Catherine Andrieu, Ce que le corps traverse
Amour oublié sous la couette
Découpé en « trois livres pour rester vivante » dans ce poème de l’existence de Catherine Andrieu, de gré ou de force, l’amour s’inscrit toujours en faux contre la convention collective des pactes sociaux. Pour une telle poétesse post-surréaliste de génie, l’amour fut son absolu mais devint la fausse note qui vient perturber le chœur antique des élus du partage triomphant et/ou de tels communiants. Mais pour elle, l’amour est la chair qui se manifeste. Celle qui tente de sortir du jeu d’inhibition psychique et de la stupeur sexuelle organisée. Mais c’est un hymen que la créatrice ne put s’offrir sans risquer de faire capoter la passion dans quelque chose de mystique.
L’amour que le corps traverse reste une force qui entrave. La créatrice ne l’exhibe pas, mais pour elle la chair n’est pas qu’un un écran. Elle est au centre du dispositif poétique. Et parfois, il est oublié des draps. Eux seuls gardent son empreinte – du moins celui de l’amant et parfois la poétesse y lit tremblement et éclats de plaisir. Mais face aux cris de la jouissance, de mort lasse, restent ceux des douleurs même si, selon Catherine Andrieu, le drap qui connut l’amour « ne ment jamais ». Et il peut ressembler (même « plié dans une armoire » ) en océan immense face au barrage de la passion.
Ici, les sonates poétiques révèlent le corps fantomatique. Elles tentent de le coloniser encore et permettent d’entendre ce qui n’a pas de nom, de s’approcher de soi en s’approchant de l’autre qui pourtant a repoussé dans la solitude celle qui fut la plus belle et jeune des héroïnes. Ses mots contiennent la fièvre de la passion et ses douleurs. Et le langage – qui aime jusqu’à l’amant même si à sa manière il a contredit la passion de l’aimante – reste l’art le plus ancien : elle ouvre les yeux sur la force et le désastre de l’amour.

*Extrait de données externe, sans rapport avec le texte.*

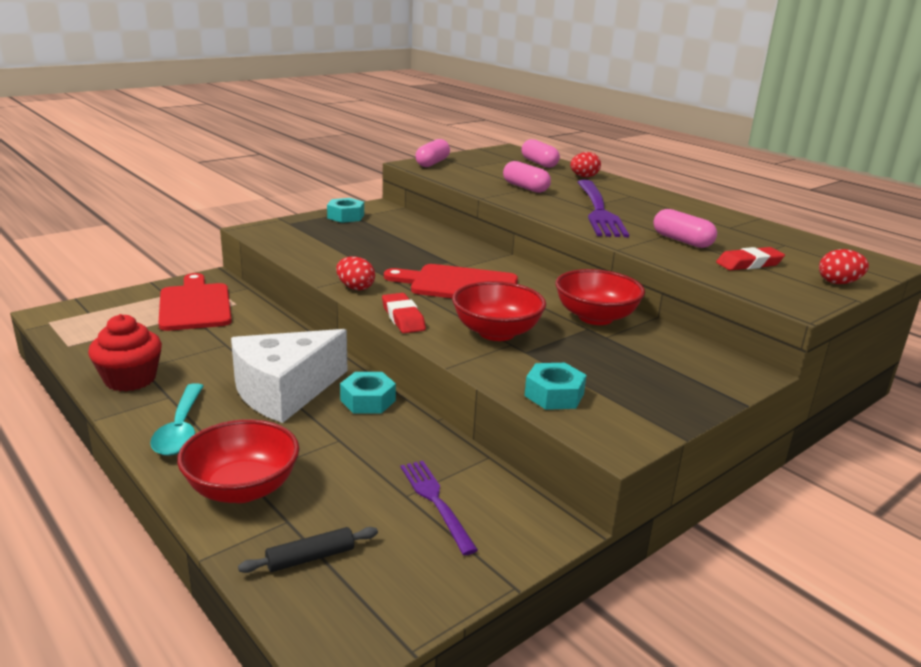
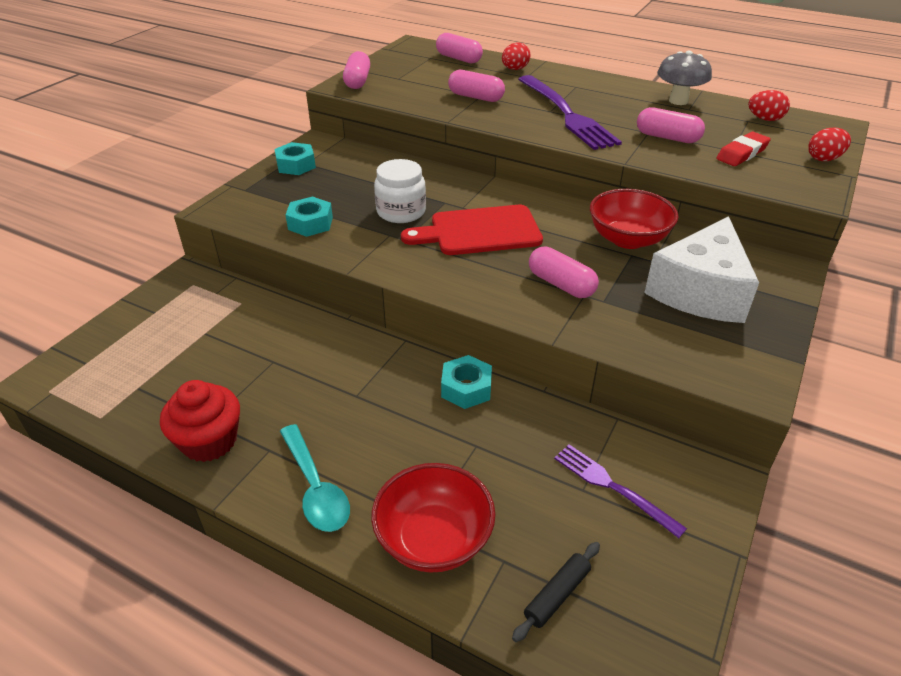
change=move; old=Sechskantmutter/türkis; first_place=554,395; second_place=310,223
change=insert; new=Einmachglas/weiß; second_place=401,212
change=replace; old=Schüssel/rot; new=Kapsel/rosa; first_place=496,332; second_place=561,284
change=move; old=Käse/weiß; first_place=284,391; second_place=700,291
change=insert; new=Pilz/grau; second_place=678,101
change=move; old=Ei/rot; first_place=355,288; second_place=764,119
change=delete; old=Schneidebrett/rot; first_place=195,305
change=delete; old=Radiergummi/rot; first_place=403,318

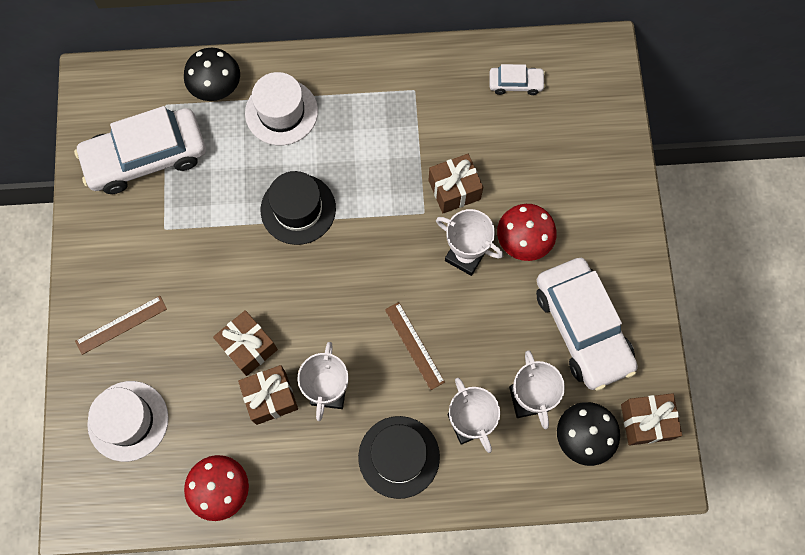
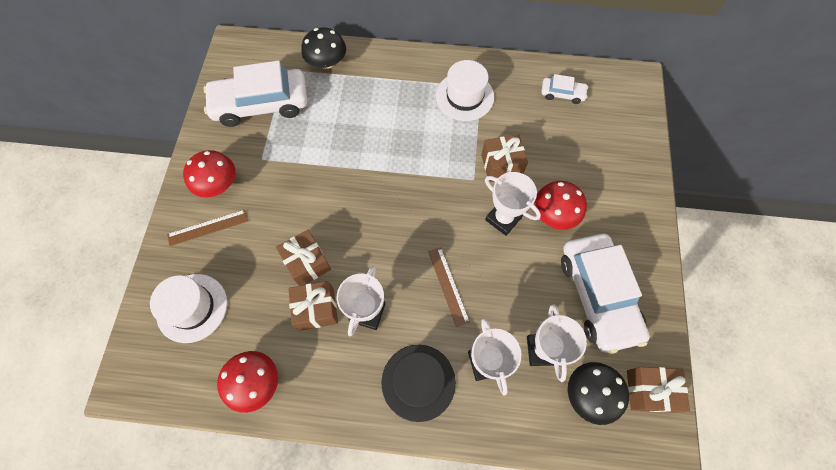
change=insert; new=Pilz/rot; second_place=218,184
change=move; old=Hut/weiß; first_place=281,112; second_place=464,96
change=delete; old=Hut/schwarz; first_place=298,209

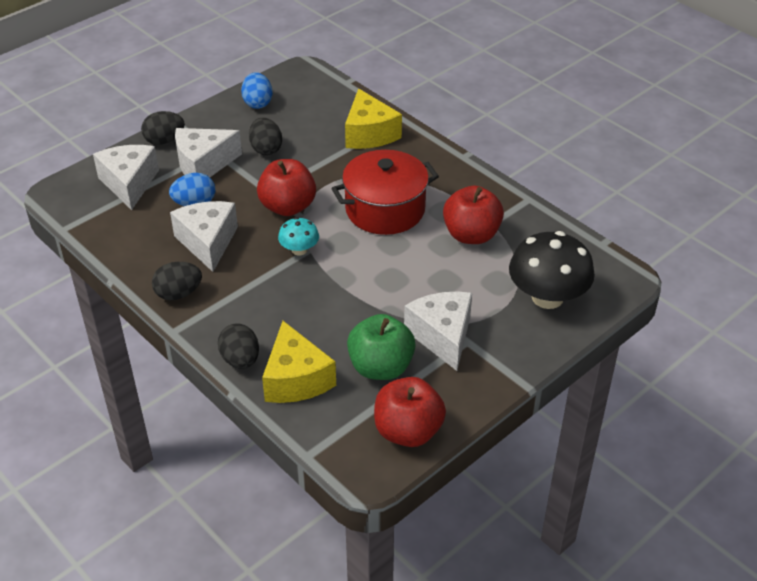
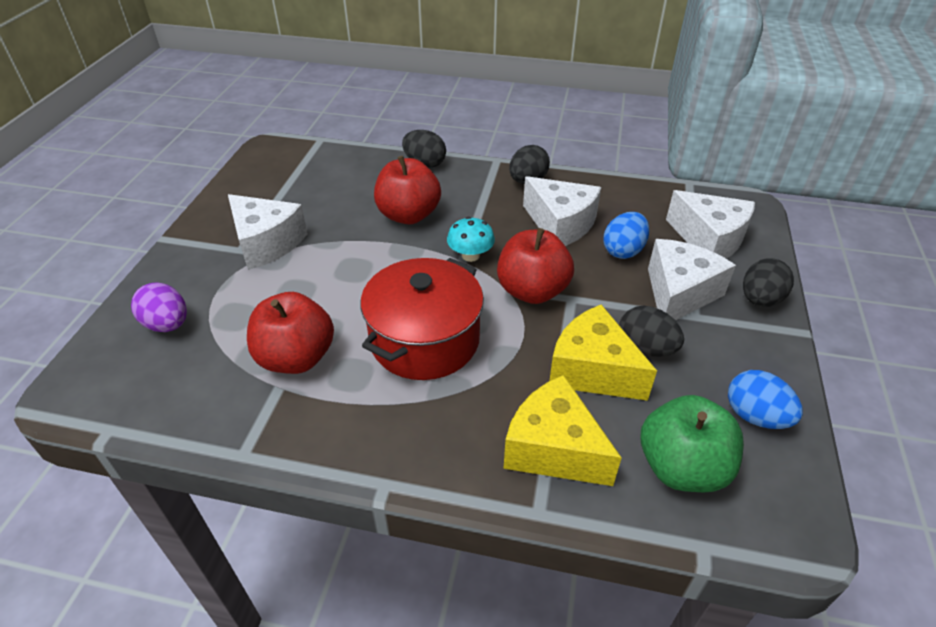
change=replace; old=Pilz/schwarz; new=Ei/lila; first_place=547,297; second_place=167,324
change=move; old=Apfel/rot; first_place=408,431; second_place=408,215
change=move; old=Käse/gelb; first_place=296,379; second_place=592,370
change=move; old=Apfel/grün; first_place=381,367; second_place=681,467

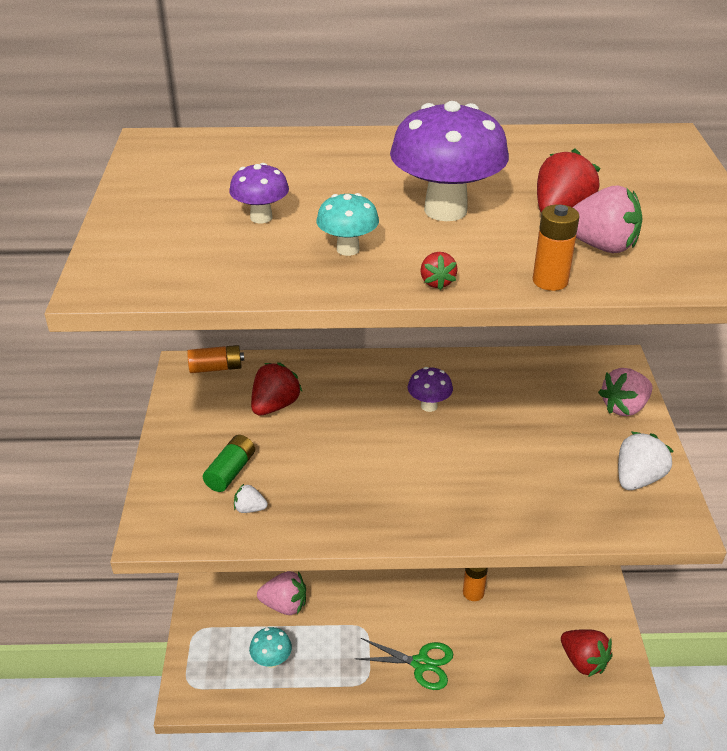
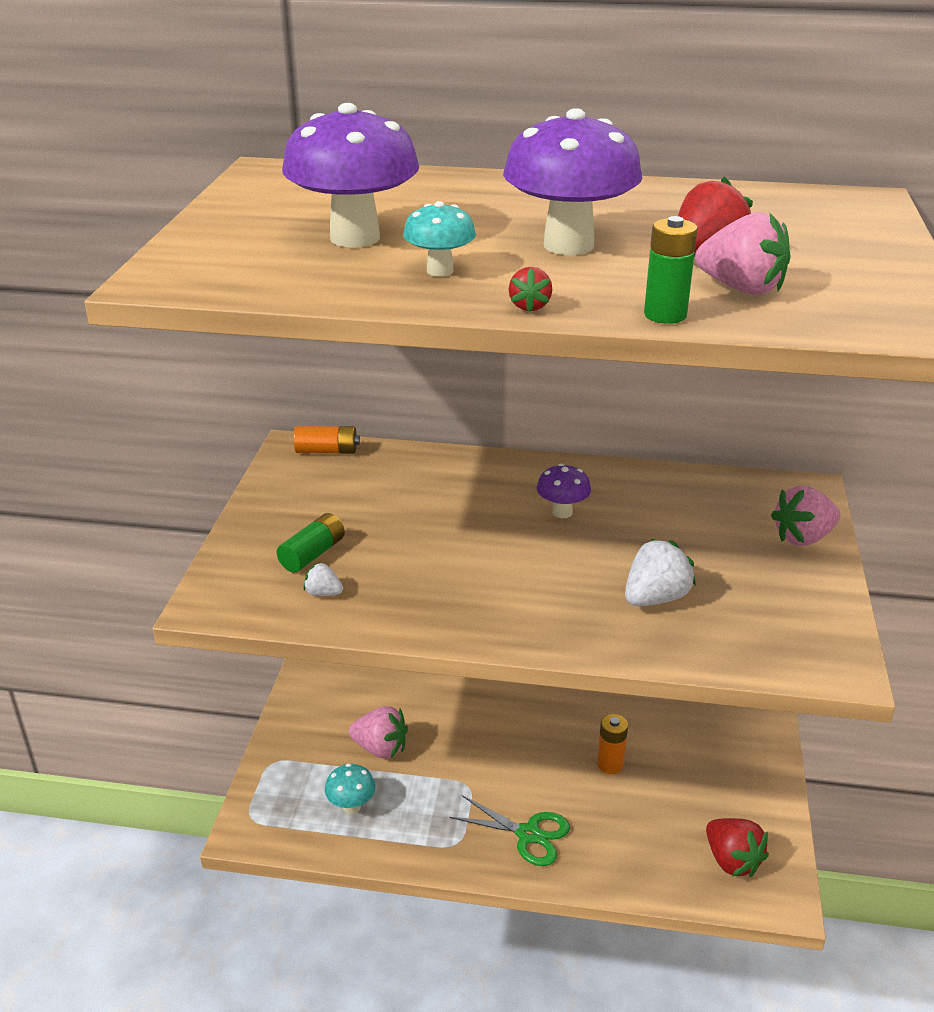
change=resize; old=Pilz/lila; first_place=261,217; second_place=355,238; factor=1.97
change=move; old=Erdbeere/weiß; first_place=637,478; second_place=655,598
change=recolor; old=Batterie/orange; new=Batterie/grün; first_place=550,281; second_place=665,315
change=delete; old=Erdbeere/rot; first_place=275,406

Du corps traversé, l’amour ne sera qu’un temps non partagé, non vécu ensemble si ce n’est par bouffées d’autant plus immenses qu’elles sont à la base même réduites à leur plus simple expression à l’échelle du temps humain. Toutefois, en dépit de l’échec « programmé », les amants savaient que leur corps parlait une langue étrangère, extraordinairement mutique. Mais ici ni l’un, ni l’autre ne peuvent échapper au malheur de leur passion.
Ce n’est pas neuf, cela pourrait sembler « fleur bleue ». Mais l’auteure donne à cet état une dimension tragique. On n’est pas à Vérone, mais près de l’Atlantique où la passion semble se dresser contre les rudiments du langage et de la peau. Leur accès direct, « sponte sua », s’éloigne. Rien ne se crée, tout se transforme. En culpabilité ou en omission. En conséquence, la poétesse ne peut se dénuder dans le langage mais son silence ne devient pas le seul recours. Et si, comme l’écrit Pascal Quignard, « Entre les jambes de la première femme le premier ermite montra déjà son visage », à travers son œuvre, Catherine Andrieu nous rend plus perspicaces.
« Je traverse, j’ai été traversée », dit le corps. Et ce, à l’endroit de l’amour dans l’espace de ce texte en ses trois phases, la poétesse renouvelle l’intelligence et la sensibilité. Elle est là. Privée de l’autre, privée d’amant. Elle souffre en gardant sa main. Elle sait que le corps de l’autre est à part. Mais du moins pas trop loin. Pas en totalité. L’amour ne veut pas partir. Envahissant et presque impossible. Le presque est important. Mais l’amour se vit seul. Solitairement. Le plaisir était dans le corps et dans l’état de désir de l’autre qui envahit tout. Tout y baigna. Et « c’est là que j’ai vécu », dirait la créatrice. Aimer n’est pas jouir comme souffler n’est pas jouer sans s’arrêter à la souffrance.
jean-paul gavard-perret
Catherine Andrieu, Ce que le corps traverse, Rafael de Surtis, Cordes-sur-Ciel, 2026, 162 p. – 19,00 €.